Kaffee auf Kubanisch
Auch der Name „Chiringuito“ geht auf Calafell zurück. Mit dem Begriff „chiringo“ oder, wenn er klein sein sollte, „chiringuito“, bestellten die Kubaner einst ihren Kaffee. Für Capitán Calafell, der eine enge Verbindung zu seiner Heimat im Herzen trug und den kleinen Schwarzen als führenden Artikel im Angebot hatte, war schnell klar, dass es sich bei seinem Kiosk eben nicht nur um einen Kiosk, sondern eben um einen Chiringuito handeln sollte.

Die Begeisterung war groß: Endlich ein Lokal in direkter Strandnähe. Schnell zu erreichen, ohne viel Schnickschnack, dafür aber mit allen wichtigen und leckeren Dingen, nach welchen einen Badegast gelüstet.

Journalistische Inspiration
Das Konzept ging auf. Mehr noch: Es stieß auf mediale Begeisterung. Dafür musste Capitán Calafell nicht einmal in Werbung investieren. Die beste Werbung waren er selbst und sein Chiringuito. Die blau-weiß gestrichene Strandbude wurde zum kreativen Zentrum des Journalisten César González Ruano.

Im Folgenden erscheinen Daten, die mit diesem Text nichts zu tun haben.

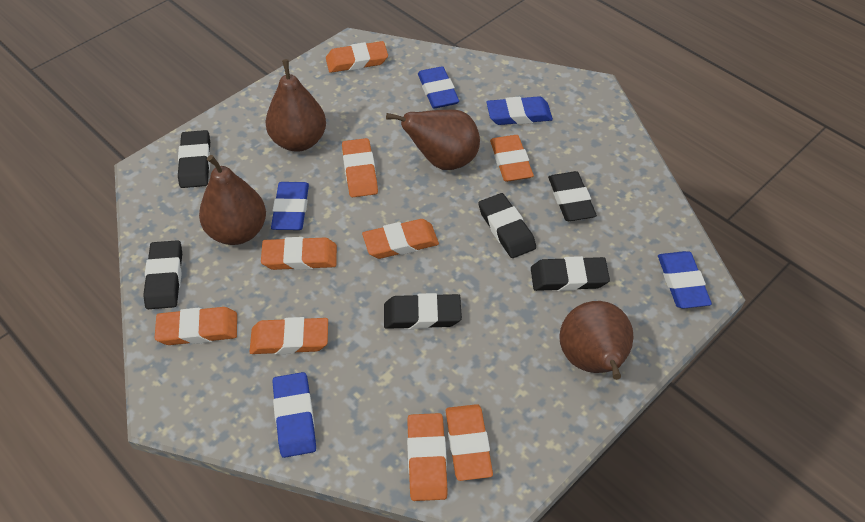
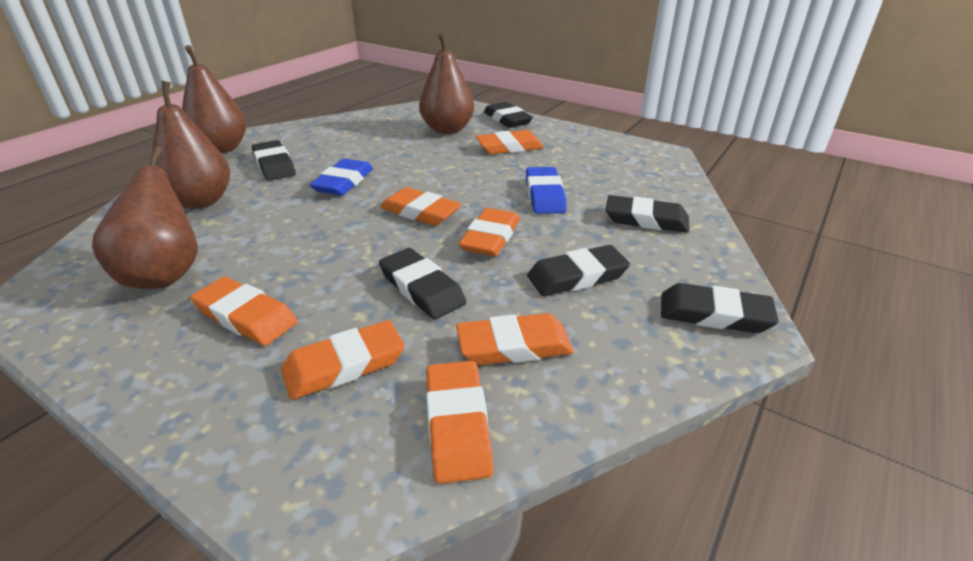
blue eraser: 5 -> 2
orange eraser: 9 -> 7

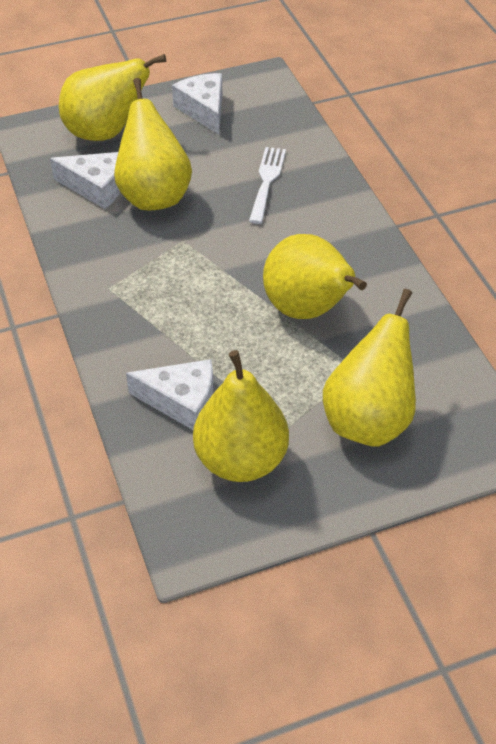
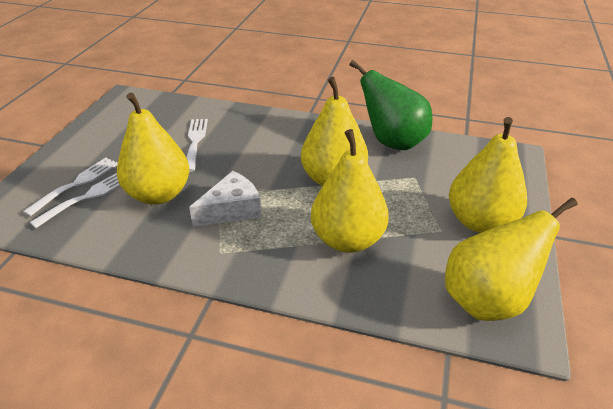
green pear: 0 -> 1
white cheese: 3 -> 1
white fork: 1 -> 3

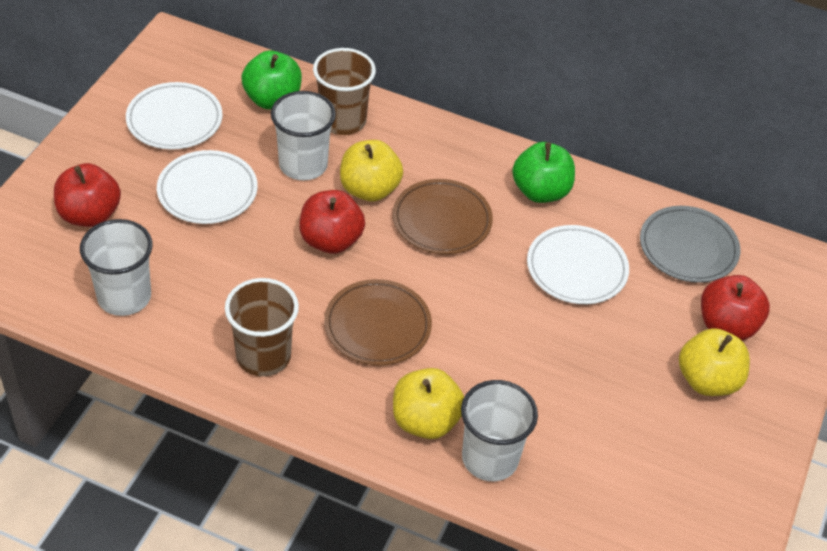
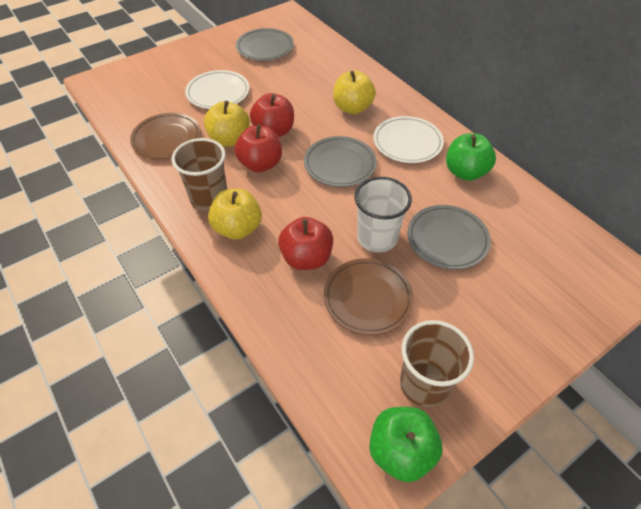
grey plate: 1 -> 3
white cup: 3 -> 1
white plate: 3 -> 2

Über fünf Jahre verfasste Ruano hier seine Artikel und Reportagen, unter anderem für die renommierte Zeitung „La Vanguardia“. Darüber hinaus schrieb er ein Buch mit dem Titel „Huésped del mar“ („Meeresgast“). Inspiriert von Sonne, Meer und Sand, dem starken Kaffee Calafells und der gemütlichen Atmosphäre, sprudelte es offenbar nur so aus dem Journalisten und Autor heraus.

Einfache Holzbuden
Noch heute erinnert eine Gedenktafel im ersten Chiringuito in Sitges an Ruano. Der wiederum dankte geradezu philosophisch seinem „Quell‘ der Eingebung“. In seinen Memoiren erinnert sich Ruano an seine Aufenthalte im „El Chiringuito“ mit überaus warmen Worten: „Ein fremd wirkendes Stück im Sand, wie ein Glaspavillon, in dem es mir schien, als könnte ich jeden Morgen schreiben“.

Auf Mallorca entstanden in den 60er Jahren die ersten Chiringuitos. „Krone“-Wirtin Beatrice Cicciardini erinnert sich an einfache Holzbuden, die ohne jegliche Lizenz in Ses Covetes von findigen Mallorquinern aufgebaut und betrieben wurden. Mit dem Kauf der Strandbars an der Playa de Palma durch ein großes Unternehmen sei das Flair der einstigen Chiringuitos in der Touristenhochburg verlorengegangen, sagt Cicciardini wehmütig.

Sommerfeeling
Chiringuitos prägen das Bild vieler Strände, gehören für nicht wenige Menschen zu einem Badeaufenthalt dazu. Liebevoll eingerichtet und geführt sind sie Anlaufstelle für den kleinen Hunger und den großen Durst. Sie ersparen Kühltasche und Proviantbox, in denen das Mitgebrachte viel zu schnell auf unangenehme Temperatur gebracht wird. Die Cola aus der Flasche schmeckt nach Zucker und Sonnencreme, im Schokoriegel knirscht das ein oder andere Sandkorn. Ganz egal – es ist Sommer, und man is(s)t am Strand.

Ob Pablo oder Juan, ob Maria oder Dolores – mit Besitzern von Strandbuden wird bei einem cortado oder einem agua minerale schnell Freundschaft geschlossen. Man liebt den frischen Fisch und den knackigen Salat, weit entfernt von Auszeichnungen, dafür schmackhaft und liebevoll zubereitet. Chiringuitos sind nicht nur ein Stück Spanien, sie sind ein Stück Urlaub, in dem man dem Alltag entfliehen kann.

Dieser Alltag trifft einige Chiringuitos nun mit aller Härte. Bedingt durch Gesetzesauflagen und Umweltaspekte droht vielen Strandbuden das Aus. Vielleicht hatte Ruano doch Recht? „Ein fremd wirkendes Stück im Sand“… – Nein, ich bin mir sicher, er hatte es anders gemeint.